"yaralarım aşktandır"
Füruğ

27 Temmuz 2011 Çarşamba

Şimdi başını karın düşüşü gibi omuzlarıma yaslayabilirsin...

Gece Yarısı Başlayan Bir Hüzünle

alnıma kuşlar birikiyor alnımdan hüzünler uçuyor
elimin yarısı dağılıyor, hiçbir ucunu tutamıyorum hayatımın
artık beni anlatacak kadar yağmur yağmıyor sokaklara
artık ne söylesem yaşadıklarım üzerine kaygılarımdan sıyrılarak
tozlu ve yavan kalıyor, bir ölüm olmuyor aldırmayarak bir kıza
müthiş bir hikayeye benzemiyor hikayem, coşkumu paylaşacak
bir tek şarkım bile olmuyor, ağır bir yaz gecesi babamı alıp götürmelerini
anlatsam da şiirlere denk gelmiyor benim bildiğim
ortaya anamın sarayla sarılı gönlerini döksem öfkem
seken bir kurşunu andırmıyor suskunlukları bozan ama iplik
fabrikasında son vardiyada kaneviçe işleyen parmaklarını yitirince bacım
aklıma şehirler takılıyor ve çığlıklar utandırıyor boynumu.
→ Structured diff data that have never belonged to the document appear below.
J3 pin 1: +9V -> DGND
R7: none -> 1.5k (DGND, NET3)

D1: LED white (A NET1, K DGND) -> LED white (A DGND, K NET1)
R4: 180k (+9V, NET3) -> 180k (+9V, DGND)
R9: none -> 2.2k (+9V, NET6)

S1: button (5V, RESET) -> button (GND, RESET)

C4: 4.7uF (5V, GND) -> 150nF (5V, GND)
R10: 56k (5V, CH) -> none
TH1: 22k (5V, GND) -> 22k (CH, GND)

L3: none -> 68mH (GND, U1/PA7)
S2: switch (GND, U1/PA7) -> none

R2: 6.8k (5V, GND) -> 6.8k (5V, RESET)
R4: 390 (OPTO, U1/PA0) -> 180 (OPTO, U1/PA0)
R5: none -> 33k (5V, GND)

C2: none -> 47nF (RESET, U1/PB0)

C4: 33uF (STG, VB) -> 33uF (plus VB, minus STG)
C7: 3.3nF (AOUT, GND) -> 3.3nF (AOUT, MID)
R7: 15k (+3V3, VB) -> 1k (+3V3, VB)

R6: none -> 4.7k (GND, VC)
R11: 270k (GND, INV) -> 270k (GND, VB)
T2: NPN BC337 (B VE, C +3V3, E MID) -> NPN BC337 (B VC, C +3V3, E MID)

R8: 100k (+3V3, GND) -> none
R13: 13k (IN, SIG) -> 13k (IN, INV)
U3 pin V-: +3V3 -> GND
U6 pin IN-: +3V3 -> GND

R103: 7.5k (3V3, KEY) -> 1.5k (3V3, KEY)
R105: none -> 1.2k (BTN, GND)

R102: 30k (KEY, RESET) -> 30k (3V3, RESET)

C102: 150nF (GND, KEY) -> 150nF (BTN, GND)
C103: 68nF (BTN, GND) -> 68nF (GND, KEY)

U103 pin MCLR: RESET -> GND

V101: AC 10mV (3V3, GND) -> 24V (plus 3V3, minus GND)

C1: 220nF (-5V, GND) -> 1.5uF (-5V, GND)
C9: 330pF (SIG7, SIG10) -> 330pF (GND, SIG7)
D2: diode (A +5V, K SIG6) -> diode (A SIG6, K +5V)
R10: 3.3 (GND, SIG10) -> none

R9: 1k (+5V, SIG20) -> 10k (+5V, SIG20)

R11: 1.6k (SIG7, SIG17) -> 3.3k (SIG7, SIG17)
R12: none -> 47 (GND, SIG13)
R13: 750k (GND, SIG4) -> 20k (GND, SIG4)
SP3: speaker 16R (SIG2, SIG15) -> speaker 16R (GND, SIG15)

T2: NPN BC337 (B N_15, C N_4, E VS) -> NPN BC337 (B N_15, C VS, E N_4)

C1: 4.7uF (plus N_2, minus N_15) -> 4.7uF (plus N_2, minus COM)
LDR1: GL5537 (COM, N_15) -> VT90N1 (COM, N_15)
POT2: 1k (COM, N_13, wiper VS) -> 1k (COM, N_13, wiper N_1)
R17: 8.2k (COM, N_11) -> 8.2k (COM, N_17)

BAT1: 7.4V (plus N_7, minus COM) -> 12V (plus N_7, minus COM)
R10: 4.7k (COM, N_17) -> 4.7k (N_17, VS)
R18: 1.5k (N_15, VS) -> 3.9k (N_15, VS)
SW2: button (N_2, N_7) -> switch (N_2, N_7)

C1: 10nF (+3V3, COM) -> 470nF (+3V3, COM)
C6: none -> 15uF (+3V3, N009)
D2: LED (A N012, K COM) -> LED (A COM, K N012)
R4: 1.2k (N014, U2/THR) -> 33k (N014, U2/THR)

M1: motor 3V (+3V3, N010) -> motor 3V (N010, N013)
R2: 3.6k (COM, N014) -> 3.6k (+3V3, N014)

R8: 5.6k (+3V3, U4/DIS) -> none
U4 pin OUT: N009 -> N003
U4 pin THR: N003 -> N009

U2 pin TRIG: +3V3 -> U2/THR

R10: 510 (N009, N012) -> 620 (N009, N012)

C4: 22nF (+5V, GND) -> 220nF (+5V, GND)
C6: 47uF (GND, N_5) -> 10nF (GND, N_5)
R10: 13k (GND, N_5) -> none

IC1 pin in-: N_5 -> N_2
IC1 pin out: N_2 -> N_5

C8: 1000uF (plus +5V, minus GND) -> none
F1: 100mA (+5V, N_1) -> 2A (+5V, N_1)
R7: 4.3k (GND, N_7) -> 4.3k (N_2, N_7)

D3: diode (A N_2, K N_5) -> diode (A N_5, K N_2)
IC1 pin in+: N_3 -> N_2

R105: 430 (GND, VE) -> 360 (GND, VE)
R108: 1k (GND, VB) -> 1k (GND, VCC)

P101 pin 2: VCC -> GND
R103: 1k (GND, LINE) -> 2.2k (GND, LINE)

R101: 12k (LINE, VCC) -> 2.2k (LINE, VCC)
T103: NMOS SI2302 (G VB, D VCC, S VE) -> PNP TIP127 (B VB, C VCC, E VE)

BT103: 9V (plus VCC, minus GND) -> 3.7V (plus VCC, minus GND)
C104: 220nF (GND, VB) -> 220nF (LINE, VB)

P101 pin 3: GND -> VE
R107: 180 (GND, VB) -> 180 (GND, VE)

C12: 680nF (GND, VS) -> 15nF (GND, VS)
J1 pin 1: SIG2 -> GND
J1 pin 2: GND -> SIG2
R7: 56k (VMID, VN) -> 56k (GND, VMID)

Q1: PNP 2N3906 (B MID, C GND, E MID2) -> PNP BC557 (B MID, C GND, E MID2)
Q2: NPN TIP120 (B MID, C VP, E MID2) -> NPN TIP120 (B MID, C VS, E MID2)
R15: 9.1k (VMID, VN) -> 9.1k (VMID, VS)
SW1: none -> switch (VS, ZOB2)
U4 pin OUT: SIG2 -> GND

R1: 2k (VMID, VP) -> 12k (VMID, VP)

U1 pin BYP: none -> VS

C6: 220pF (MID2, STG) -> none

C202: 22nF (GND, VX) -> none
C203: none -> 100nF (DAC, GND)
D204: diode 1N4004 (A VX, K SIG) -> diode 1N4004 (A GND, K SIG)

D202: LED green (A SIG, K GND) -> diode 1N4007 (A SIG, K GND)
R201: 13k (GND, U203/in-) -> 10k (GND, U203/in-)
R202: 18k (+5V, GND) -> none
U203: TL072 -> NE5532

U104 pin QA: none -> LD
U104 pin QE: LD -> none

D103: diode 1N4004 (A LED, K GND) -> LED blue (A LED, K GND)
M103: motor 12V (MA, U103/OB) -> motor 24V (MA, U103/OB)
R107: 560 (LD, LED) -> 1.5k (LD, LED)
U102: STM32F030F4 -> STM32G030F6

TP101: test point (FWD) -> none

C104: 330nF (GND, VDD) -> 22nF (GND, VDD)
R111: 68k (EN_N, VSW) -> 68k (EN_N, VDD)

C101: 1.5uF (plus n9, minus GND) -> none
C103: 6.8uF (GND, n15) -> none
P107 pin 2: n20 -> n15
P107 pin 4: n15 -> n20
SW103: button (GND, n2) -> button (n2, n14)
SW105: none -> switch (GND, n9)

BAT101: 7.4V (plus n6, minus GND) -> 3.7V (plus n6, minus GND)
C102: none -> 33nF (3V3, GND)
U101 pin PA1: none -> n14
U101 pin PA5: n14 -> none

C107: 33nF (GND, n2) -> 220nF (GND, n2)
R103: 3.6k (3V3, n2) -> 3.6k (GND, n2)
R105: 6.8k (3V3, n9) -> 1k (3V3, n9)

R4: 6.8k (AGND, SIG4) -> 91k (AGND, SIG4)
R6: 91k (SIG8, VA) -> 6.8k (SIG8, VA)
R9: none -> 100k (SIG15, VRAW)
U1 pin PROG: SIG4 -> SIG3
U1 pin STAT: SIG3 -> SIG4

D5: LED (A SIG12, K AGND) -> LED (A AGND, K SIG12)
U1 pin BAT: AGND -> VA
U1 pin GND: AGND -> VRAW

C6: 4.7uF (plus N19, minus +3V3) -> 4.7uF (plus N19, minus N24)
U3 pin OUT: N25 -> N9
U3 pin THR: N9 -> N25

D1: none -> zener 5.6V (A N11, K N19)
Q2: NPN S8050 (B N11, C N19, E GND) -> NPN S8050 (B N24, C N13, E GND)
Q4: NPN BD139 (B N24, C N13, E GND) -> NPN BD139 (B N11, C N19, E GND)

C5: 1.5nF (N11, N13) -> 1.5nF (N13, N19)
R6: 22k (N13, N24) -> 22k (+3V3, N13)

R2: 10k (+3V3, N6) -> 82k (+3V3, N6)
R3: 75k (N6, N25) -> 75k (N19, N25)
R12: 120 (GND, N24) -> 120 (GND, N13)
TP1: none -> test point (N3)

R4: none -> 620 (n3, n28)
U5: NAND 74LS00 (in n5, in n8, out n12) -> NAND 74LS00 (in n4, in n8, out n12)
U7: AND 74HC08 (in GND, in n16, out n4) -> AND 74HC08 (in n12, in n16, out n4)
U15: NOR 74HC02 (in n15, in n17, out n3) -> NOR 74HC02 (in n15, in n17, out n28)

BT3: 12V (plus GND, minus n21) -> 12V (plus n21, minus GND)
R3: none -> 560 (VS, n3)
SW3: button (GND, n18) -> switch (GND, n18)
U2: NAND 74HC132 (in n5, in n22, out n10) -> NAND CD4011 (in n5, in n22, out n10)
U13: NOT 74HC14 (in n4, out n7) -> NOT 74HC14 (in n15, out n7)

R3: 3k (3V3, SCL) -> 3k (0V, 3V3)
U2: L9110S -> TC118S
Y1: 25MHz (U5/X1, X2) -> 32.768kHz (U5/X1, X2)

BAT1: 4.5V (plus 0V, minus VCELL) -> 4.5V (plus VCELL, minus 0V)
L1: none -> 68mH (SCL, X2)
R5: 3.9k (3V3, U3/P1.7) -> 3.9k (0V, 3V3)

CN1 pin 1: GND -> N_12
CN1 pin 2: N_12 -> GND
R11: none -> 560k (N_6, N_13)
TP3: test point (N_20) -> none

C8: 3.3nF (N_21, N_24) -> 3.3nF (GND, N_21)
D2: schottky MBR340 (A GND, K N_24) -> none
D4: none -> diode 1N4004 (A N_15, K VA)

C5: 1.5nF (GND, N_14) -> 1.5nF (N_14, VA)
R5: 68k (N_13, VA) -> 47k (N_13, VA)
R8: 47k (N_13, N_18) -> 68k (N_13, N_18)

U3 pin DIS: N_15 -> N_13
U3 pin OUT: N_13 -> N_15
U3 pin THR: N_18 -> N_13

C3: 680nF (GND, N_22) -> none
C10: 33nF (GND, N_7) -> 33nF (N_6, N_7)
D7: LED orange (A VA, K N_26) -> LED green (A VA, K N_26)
bahtıma sahralar çıkıyor, dağlar dağlar, ansızın bir çavlana
yakalanıyorum dolu dizgin bir şeyi yaprağın kan rengine
kestiğini görüyorum dudaklarıma değince kendi kendime
soğuk bir ceset oluyorum bir dostu uğurlarken karşılarken ya da

ama bunlar sana göre değildi sevgilim bunlar sevdamızdan düşüldü
rüzgarın eşiğimi başka türlü savurduğunu görüyorum artık
sevincin koçanını alarak koynuma ayrılıyorum evimden her sabah
çenemin, rüyasını yorumlayan genç kızlar gibi güzelleştiğini görüyorum artık.
dilimin ucunda kirpiklerin, elimin altında,
bir gül bir kitap, bir balık olarak döndüğüm oluyor akşamları,
biraz suyum eksiliyor mataramdan, biraz şapkam kalkıyor yukarı
ve dönerken senden yana kalbimle… ah!..

şimdi başını karın düşüşü gibi omuzlarıma yaslayabilirsin
aşiretinin adetlerinden başlayıp dere diplerine tünen çocukları anlatabilirsin ha.
yılgın ev kızının topuklarına vuran yalnızlığı sonra
anlatabilirsin alaca şafağın içinde çıngı gibi giden trenleri
çayını bitirmeden, saçlarını çözmeden gözlerini kapatmadan ama

ve gurbetlerde soyunup gözlerine sokulan şu gençliğim
deli saçlarına daldığı gün, hüzün bir akarsu gibi akacak şakaklarında
ara sıra bir mendil yoklar gibi acılarımı yokladığım olacak
salıdan umut kestiğim, çarşamba beklediğim o perşembe mektuplarınla
yollar umut ırmakları oluyor benim için çırak çocukları görünce sefil
o saatler bulutlar kaynıyor sivas ilinde o saat güneşi kucakladığım oluyor
üniformam rüzgar tutukluyor, otobüsler kan ağlıyor beni taşımaktan
kan ağlıyor yedeğimdeki gece, yakamda silkip attığım karanfil
alnıma çoktandır çattım şehir birden boşanıyor parmaklarımdan
nicedir beklediğim bir ilkyaz kınalanıyor yanaklarıma
bir ağacın yürüdüğünü görüyorum bir denizin kahkaha attığını
çay içerek dinelttiğim gövdemi çarçur edebilir bir kurşun
sözgelimi bir ejderha gibi uzarken kalbimin sana bakan tarafı.

yine de bir şeyin sırtımdan sıyrılmasındaki sevinç yok artık bende
bir şeylerin olağan güzelliklerini yontup yontup duruyorum
bir nehrin kıyısında susuz gövdem ve üstünde hummalı parıltılar
burkulan yerlerime değiyor suskunluğun, kanayan yerlerime
bir gelini nasıl süsler zaman nasıl konuşur bir gelin aynalara
kekliklerin düz ovada avlandıklarını söyleyen kardeşim nerede
sapanım, kalkanım ilk aşkım, son aşkım ve aksamayan o eski yürek
ben şimdi annemin çağrısını beklemesem de çocuklar gibiyim
ben şimdi kendime yanaşıyorum, biraz ürkek biraz tenha.